Tasarruf sepetinin altını delen ikinci etken olarak, Türkiye toplumsal yapısındaki “tasarruf” bilincinin her geçen gün etkisini yitiriyor olması gösterilebilir. Fikrimce bu bilinç, Dünya hafızasından siliniyor. Düşük gelire sahip olmak, tasarruf edemiyor olmanın bir nedeni olabilir. Fakat yüzde 5, yüzde 10 gibi tasarruf oranları Türkiye kişi başına milli geliri için imkansız görünmüyor. 800 TL gelir üzerinden 50 TL tasarruf yapmak, en az ekonomik yeterliliğe duyduğu ihtiyaç kadar tasarruf bilincine de ihtiyaç duyuyor. Bilinç konusunu “tüketim toplumu olduk çıktık” yüzeyselliğinde tartışmamak adına, bu noktadan sonra tekrar Faust İkilemi üzerinden ilerlemeye çalışacağım.

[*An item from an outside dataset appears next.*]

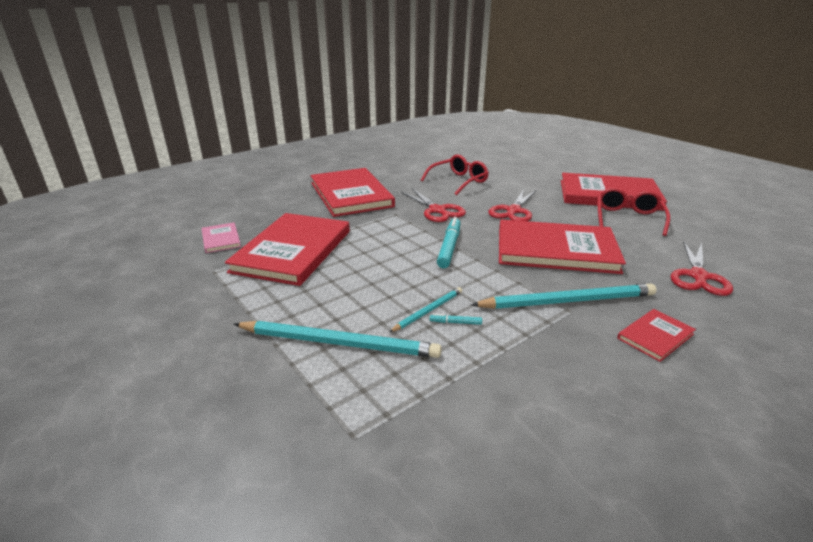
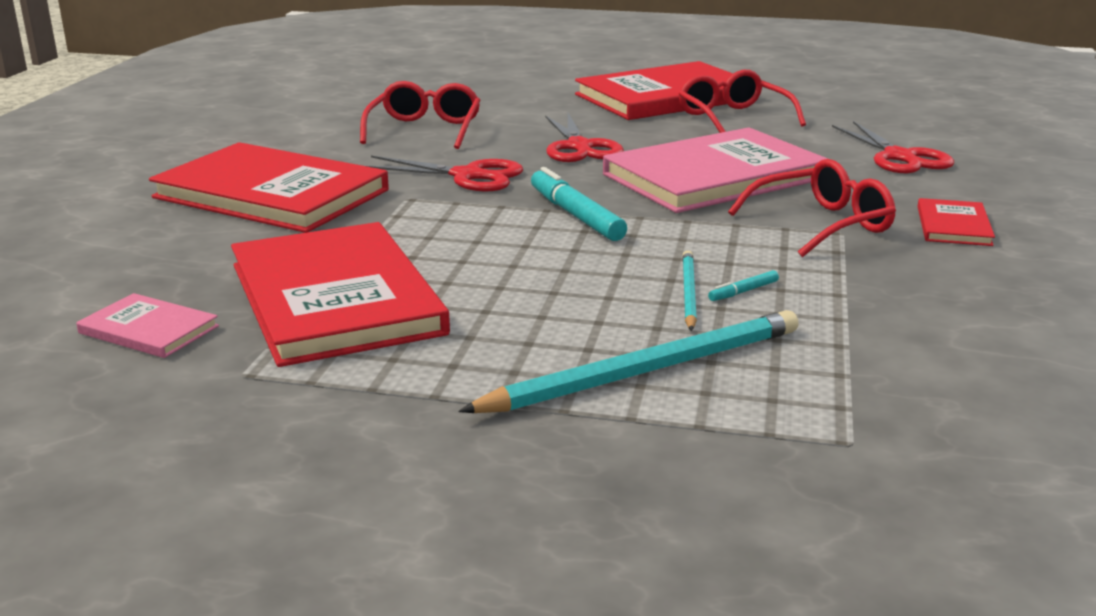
camera: 40 degrees left, 5 degrees down
(556, 250) = (714, 176): red book -> pink book
(567, 301) = (821, 224): turquoise pencil -> red glasses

“Yarın” Algısının Tercihlerimiz Üzerindeki Etkisine Dair

İkilem ile ilgili Harvard Business Review’de yayınlanan bir makalede***, çarpıcı bir örnek yer alıyor. 2010 yılında gıda üretim devi Frito Lay, SunChips cipsinin paketlerinde bir değişikliğe gidiyor. Değişikliğe göre yeni paketler doğada tamamen çözülebilir nitelikte. Fakat hevesle piyasaya sürülen yeni ürünler, aynı hevesle geri dönmüyorlar. Bir kaç ay sonra satışlar yüzde 10 düşüyor. Ürün içeriği aynı olduğundan, ambalaja yönelik yapılan memnuniyet araştırmasında tüketicilerin yeni paketi fazla “hışırtılı” buldukları sonucuna ulaşılıyor. Daha sonra şirket eski tip pakete geri dönüyor ve çözülebilir olanın hışırtısını giderebilmek için yeni yollar arıyor. Bugünün hışırtısını, yarının kıtlığından daha dayanılmaz buluyoruz.

Arkadaş sohbetlerinde timsah gözyaşları döktüğümüz çevre kirliliği, ekonomik krizler, küresel ısınma, doğal kaynakların aşırı tüketimi gibi konularda gerçekten kaygılanıyor muyuz? Uzağımızda olduğunu düşündüğümüz yangının kendi evimizi kavuruyor olduğunun farkına varamıyor muyuz? Neden sağlam inşa etmediğimiz her evin üstümüze yıkılacağını, tasarruf etmekten erindiğimiz her liranın borç hanemize yazılacağını kabul etmekte bu denli inatçı davranıyoruz? Sanırım Faust İkilemi, bu sorulara cevap bulmak adına önemli ipuçları içeriyor.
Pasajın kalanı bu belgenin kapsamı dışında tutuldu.